What is Multivitamin?
“Multivitamin” is a general term for any supplement, usually in the form of a pill or tablet that delivers essential vitamins or minerals. Not all nutrients are present in multivitamins because iron is sometimes omitted. Most essential vitamins and minerals are found in most multivitamins at different doses.
They are usually used to cover “all the basics” when it comes to vitamin and mineral supplements.
Who needs a Multivitamin?
A multivitamin is usually a good idea when:
- They are at risk for various nutrient deficiencies and your diet can not be changed
- Multivitamin provides appropriate doses to cover the risk of a deficiency
- Multivitamin is a better option than the nutrients themselves
Theoretically, multivitamins would offer a greater overall benefit to low-income people, which a wide variety of foods cannot afford. Ironically, this group is the least likely to consume multivitamins.
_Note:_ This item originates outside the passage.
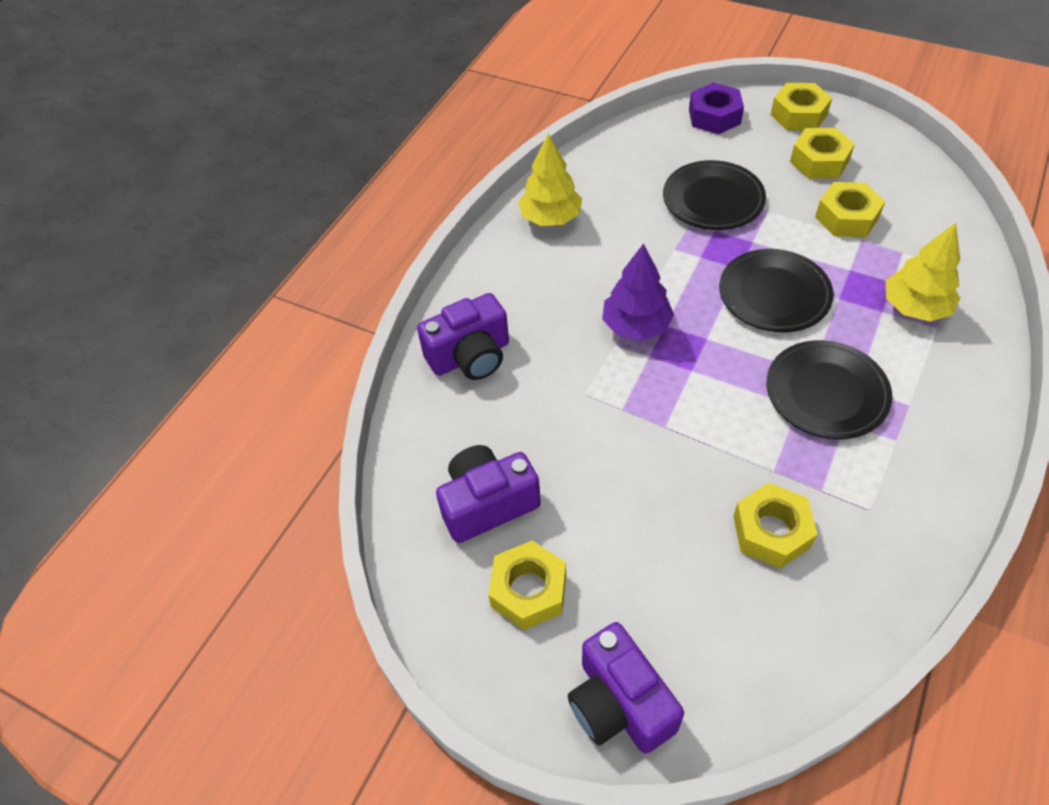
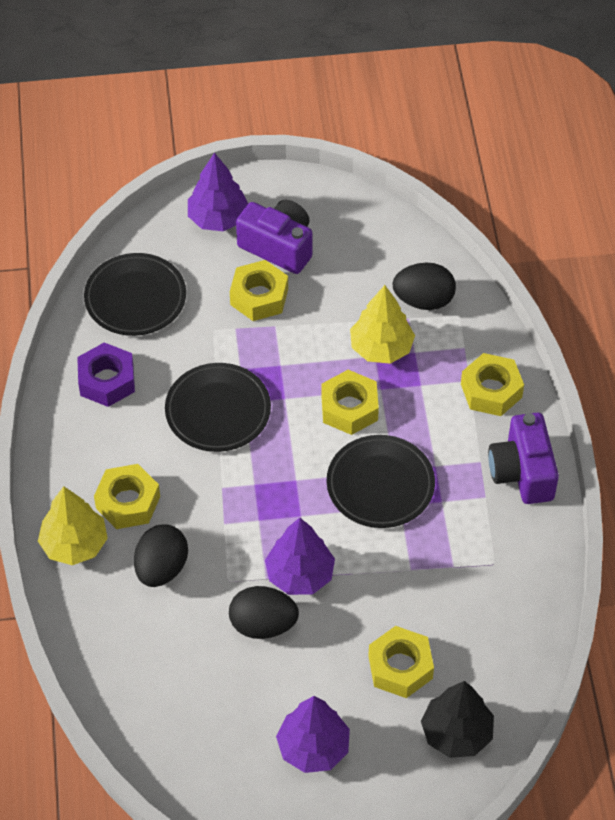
black egg: 0 -> 3
black tree: 0 -> 1
purple camera: 3 -> 2
purple tree: 1 -> 3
Multivitamins may also be recommended for pregnant women because of their increased need for folic acid, which is important for the development of the fetus and reduces the complications associated with a complete pregnancy. Older people may also benefit from multivitamins because they are at higher risk of nutritional deficiencies such as vitamin B12.
What Studies show?
A few years ago, a group of consultants from the National Institutes of Health came to the conclusion that evidence of the efficacy and safety of multivitamins is limited and inconsistent.
A study published in the Archives of Internal Medicine in 2009 analyzed data from the Women’s Health Initiative and found that using multivitamins does not reduce the risk of cancer or cardiovascular disease. Meanwhile, two studies published in the American Journal of Clinical Nutrition in 2010 analyzed a decade of data from more than 30,000 Swedish women. It was found that women who took multivitamins were 27% less likely to have a heart attack. In contrast, the second study linked the use of multivitamins with an increased breast cancer risk of 19 percent. Best multivitamin for women over 40
it is very helpful for women. Nevertheless, they were observational studies that could not prove the cause and the effect.
In 2012, two Harvard clinical studies, with 14,600 physicians, showed that patients taking a basic multivitamin were 8% less likely to be in place in 11 years than in the placebo group. However, they did not present a reduced risk of myocardial infarction or stroke. In 2013, an Australian meta-analysis of 21 randomized controlled trials, published in the American Journal of Clinical Nutrition, concluded that multivitamin use did not affect overall mortality.
How to Choose a Multivitamin?
Consumers should eliminate multivitamins bearing more than 100% of consult everyday doses as they may reason vitamin toxicity. The most multivitamin goal is men, women and even the enlarged. Consumers should choose a multivitamin based on age and sex. For those who have difficulty swallowing large pills, capsules and liquid vitamins are also available.
You will also see vitamin-rich foods in some shelves, but at a much higher price. Marketing these vitamins ensures they provide better absorption and digestion, but we do not know enough to validate these claims today. Dr. Stewart explains an advantage:
Dietary multivitamins contain fruit powder, vegetables and other food ingredients, which traditional multivitamins do not have. Multivitamin intake on foods can reduce the risk of stomach upset and can usually be taken without difficulty on an empty stomach.
In any case, you want to consider your specific situation when choosing a vitamin. For example, there are prenatal vitamins for pregnant women to provide them with the extra nutrients they need. Dr. Stewart explains:
The type of multivitamin is important, depending on your personal situation. Women who wish to become pregnant should take a multivitamin with folic acid and iron to avoid birth defects. Women should generally consider a multivitamin with vitamin D and calcium, which can prevent osteoporosis. Most seniors need a multivitamin with a higher content of vitamin D, which improves the strength of bones.
Some multivitamin activities
Some vitamins are soluble in water, others are fat soluble, Zeratsky explains. While water-soluble vitamins pass directly into the body and into the urine (a source of inspiration for the famous “expensive urine” joke in doctors), fat-soluble vitamins are stored and accumulated over time to reach their toxicity. Fat-soluble vitamins include D, E, and A, which are common in fortified foods and multivitamins.
Which is makes it a little easier to achieve toxicity? Fat-soluble vitamins include D, E, and A, which are common in fortified foods and multivitamins.